There is a ruined castle hidden high up on a French mountain top where a group of Christians were starved, tortured, pummelled and poked. The Cathar community in Montaillou were as hardy as they were resourceful but still the inquisition got the better of them.
Some Christians in Britain may be feeling under siege at the moment. And whilst the rage and the zeal of The Atheists is not violent, it is certainly virulent. The campaign against Christianity and now Christians themselves has all the hallmarks of an organised campaign.
Last week the National Secular Society was gleeful in its triumph over the court case regarding prayers at council meetings in Bideford, Devon. The arguments for and against this practice continue to be rehearsed. It does not require Christians to hide for fear of attack. If anything, Christians are given a space and a voice to talk about the nature of prayer.
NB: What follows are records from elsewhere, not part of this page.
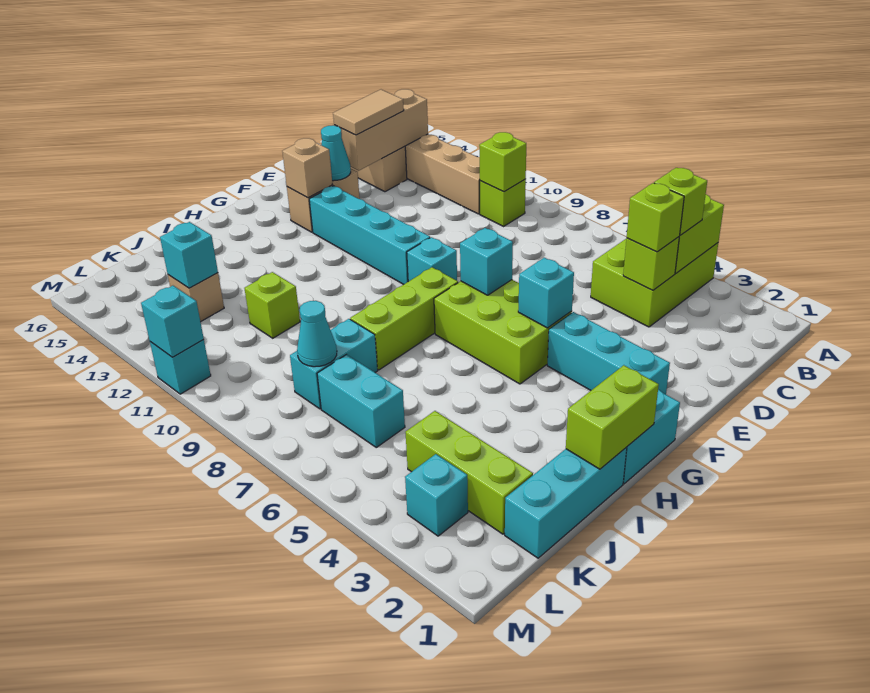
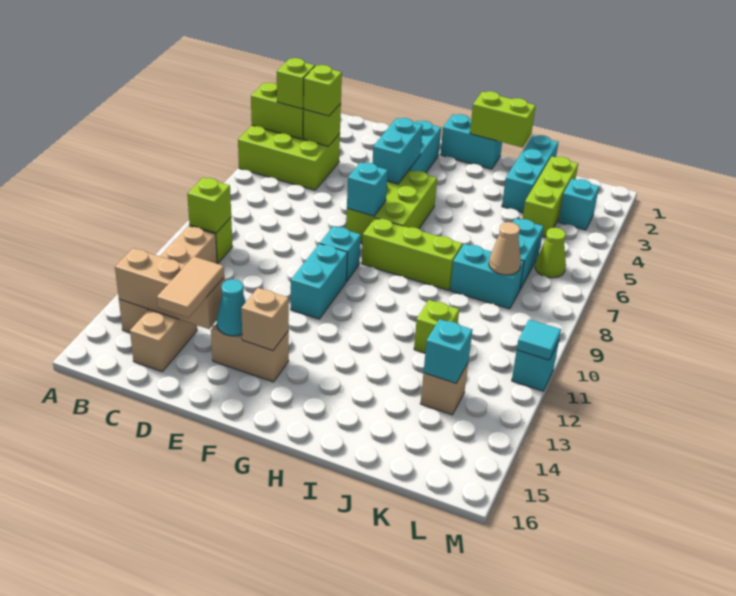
tan tile C14:D14 level 3 -> tan tile D14:D15 level 3
cyan brick F5 level 2 -> cyan brick F4:F5 level 2
cyan brick F10:F13 level 1 -> cyan brick F10:F11 level 1
cyan brick I1:K1 level 1 -> cyan brick J1:J3 level 1
cyan cone K8 level 2 -> tan cone K8 level 2
none -> lime cone L6 level 1
cyan brick M11 level 2 -> cyan tile M11 level 2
There is a tendency here in Britain to feel squeamish at that very word: tambourines, holding hands and vapid platitudes spring to mind. A prayer at the start of a meeting is a pause for thought, a moment of quiet to prepare for discussion and decision making where vulnerable people's lives may be further damaged, especially in these number crunching crises we're facing. It is unsurprising that there are prayers called Collects said daily in the Anglican church; they were written literally to draw people and all things together before moving on. Prayers aren't wish lists; neither are they batons with which to bludgeon everyone into submission.
The National Secular Society are delighted by the Bideford court case ruling; they say that a debate about secularism is a good thing. This is a worrying comment as they seem to be uninformed about the word on their identifying badge. Look it up: Secular means 'of the world' and not, 'against any suggestion that there is more to the universe besides flesh and blood.' History shows that the Christian faith has never been one of little folk hiding away in a sacred space wishing non believers would leave them alone so that they can all be holy.
Richard Dawkins is another atheist on the rampage. Those who identify themselves as Christians are now being asked to describe just how Christian they are: do you read the Bible on your own? Do you go to Church? What do you think about homosexuals? Such questions betray ridiculous assumptions about beliefs, that is that every one of us has a zeal equal to theirs. The nature of belief does not require a checklist. Maybe Richard Dawkins should write new 10 Commandments for Christians. I'm a priest and I doubt I would make the grade.
As a priest I am often confronted head on with dogmatic assumptions. Recently a man raged in my face that as a woman, I should keep quiet and take off my collar because the Bible dictates me to shut up and submit to men. Other times people start talking in hushed tones the moment I step onto the tube in my black regalia. It is always a fascinating experience and proves each time that faith continues to provoke and fascinate.
As a University Chaplain I work in the world serving every student and not just my own flock. Established or not the Anglican Church has always sought to serve everyone - of all faiths and none. Ask to see any parish priest's diary: nursing home, hospice, school governing body, crematorium, homeless drop in centre. It is quite likely that not one person the priest serves - yes serves - will know which church the priest comes from. Notions of 'us and them' is a lazy caricature.
The Cathar Christians on the mountain at Montaillou all died out but the ruined castle remains. As the Atheist Movement continues to fight against the voice of faith in public life here in the UK, Christians - and those of all faiths for that matter - need not batten down the hatches, but rather practice their faith and talk about it openly, unapologetic and unafraid.